Baker’s film is inspired by the book “Chiquinho,” written in 1936 in Portuguese, by Baltasar Lopes da Silva, and published 11 years later, in 1947. For 83 years, there was no English translation of the book, though it has been translated recently, according to Baker.

“There is a strong connection between Cape Verde and New England,” Baker said. “Many people would come to America to better support the family and not everybody can do that; and this piece, in a way, allows me to bring some of the people that I’ve met back to New England, and I feel fortunate to try to be a bridge between Cape Verde and New England.”

There are 10 Cape Verde islands, nine of which are inhabited, and they were discovered and settled by the Portuguese in the 15th Century.

Using five cameras, including one on a drone — Baker is a licensed drone pilot — he shot stunning images of the people, mountains and ocean. The film runs for audiences in a continuing loop throughout the hours MIFFONEDGE is open during the festival.


Also part of his exhibit are framed photographs he took of the people he filmed.

Born in Waterville and raised in Norridgewock, Baker graduated from Skowhegan Area High School in 2003, earned a degree in psychology in 2007 from St. Michael’s College in Vermont and then a law degree from Western New England University School of Law, in Springfield, Massachusetts.
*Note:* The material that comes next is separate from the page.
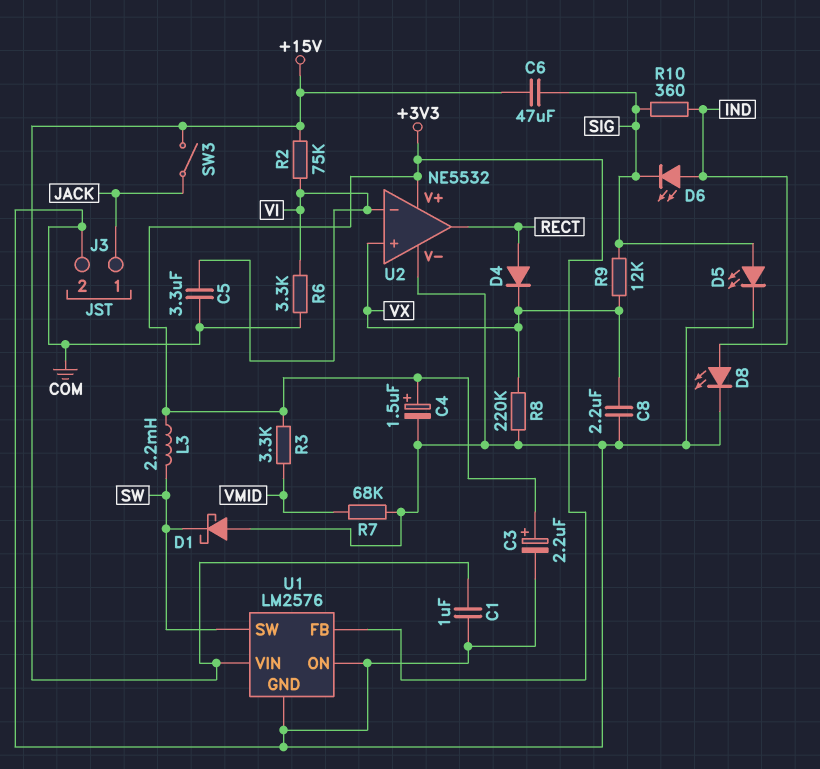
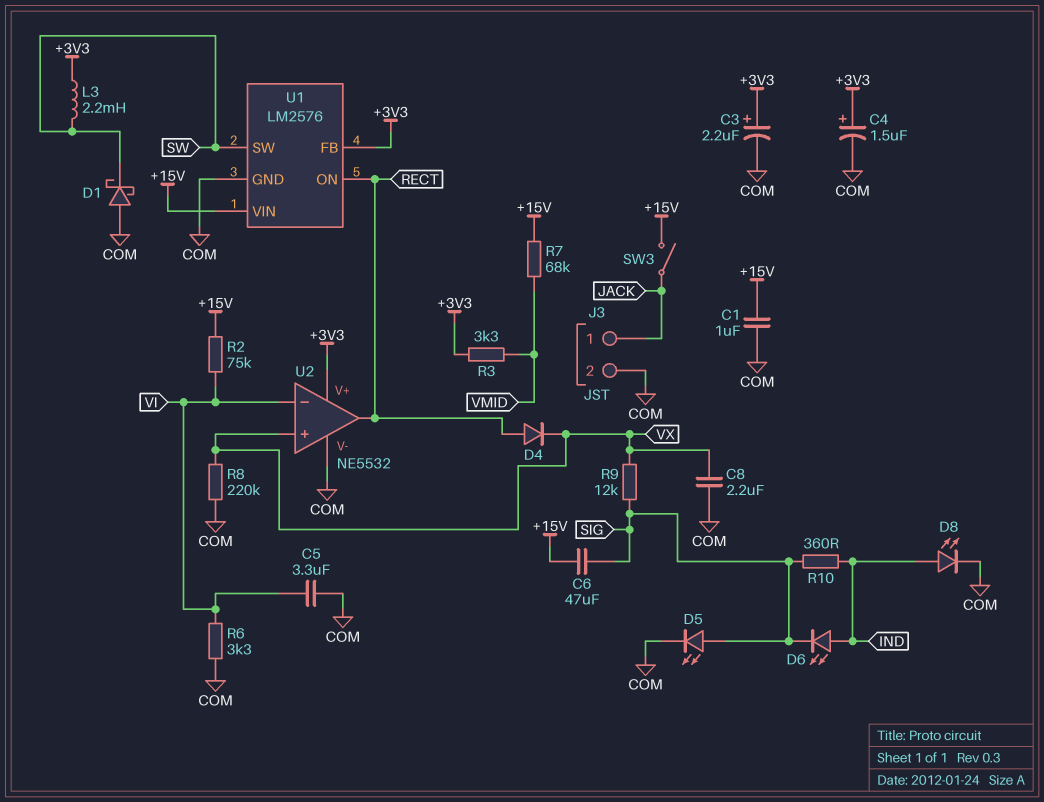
R7: 68k (COM, VMID) -> 68k (+15V, VMID)
U1 pin ON: COM -> RECT

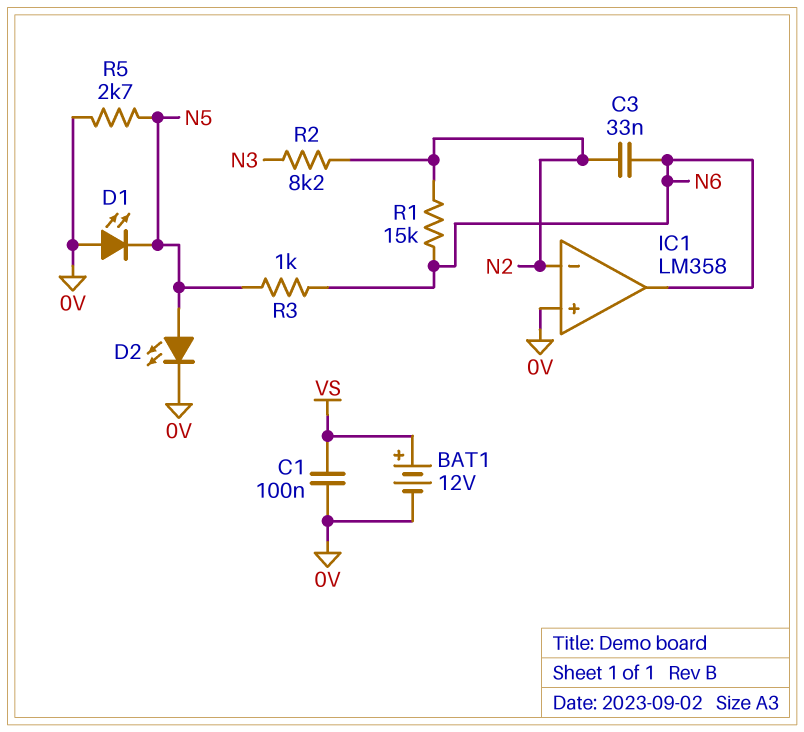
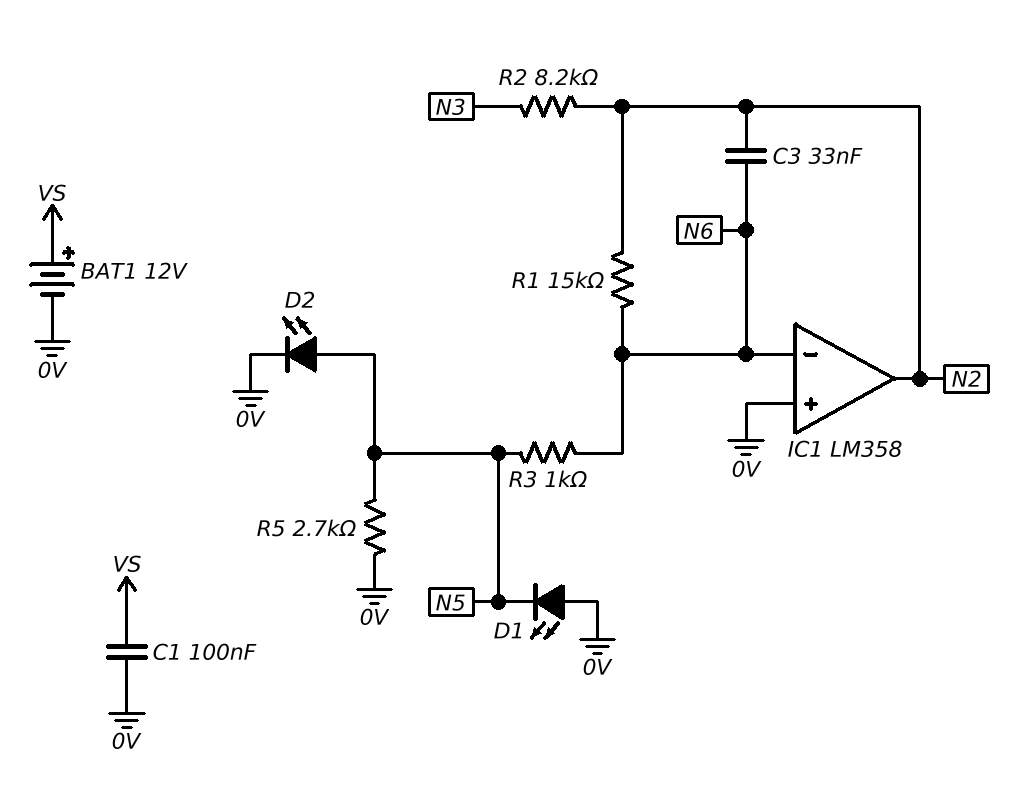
IC1 pin in-: N2 -> N6
IC1 pin out: N6 -> N2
Between college and law school, he worked in the mental health field and now works for Disability Rights Maine; but his real passion now, he said, is in filmmaking and expressing himself through film.

“I’ve always supported myself through my art, just not financially, yet,” he said. “It’s becoming more and more clear that this is what I need to do.”

His MIFFONEDGE film is the first public showing of one of his works, other than on his website, according to Baker.

“I play guitar and dabble in other instruments,” he said. “I always found that, with music, my favorite was arrangement as opposed to writing a melody; and that has transitioned well into my video work, because it’s all about arranging the video clips and shots in the way that’s the most powerful and making decisions about what’s important and what I can live without in the film.”

As for his work in Cape Verde, Baker said he feels fortunate to have the opportunity to show the faces, places and voices of the people he met there.


On Saturday, Bob McLaughlin, of Skowhegan; his son, Tim McLaughlin, of Portland; and Ryan Moody, of Skowhegan, were seeing Baker’s film for the first time. Tim McLaughlin and Moody are old friends of Baker’s and said they have seen many of his works. “Portraits of Chiquinho,” they said, was fantastic.

Bob McLaughlin said he thought the film was beautiful.

“Of course, I’ve known Caleb since he was a child. He does the filming, and the editing is so tight. It didn’t let me go, throughout. It grabbed my heart and just held it, the whole way through.”

Jessica Shoudy, curator of MIFFONEDGE and assistant director of both the film festival and the Maine Film Center, said all of the MIFFONEDGE artists hail from Maine.

“We’re saying that it (MIFFONEDGE) is sort of the intersection of film and art,” Shoudy said. “It’s the place where artists and filmmakers meet.”

MIFFONEDGE will be open noon to 7 p.m. Sunday; 2 to 7 p.m. Monday, with Gold’s presentation, part 1, at 8:30 p.m.; 2 to 7 p.m. Tuesday; 2 to 7 p.m. Wednesday, with Gold’s presentation, part 2, at 8:30 p.m.; 2 to 7 p.m. Thursday, with Gold’s program, part 3, at 8:30 p.m.; 2 to 7 p.m. Friday, with Bickford’s program, and foraged d’oeuvres, at 8 p.m.; noon to 7 p.m. July 20, with Harrier’s program at 8 p.m.; and July 21, noon to close.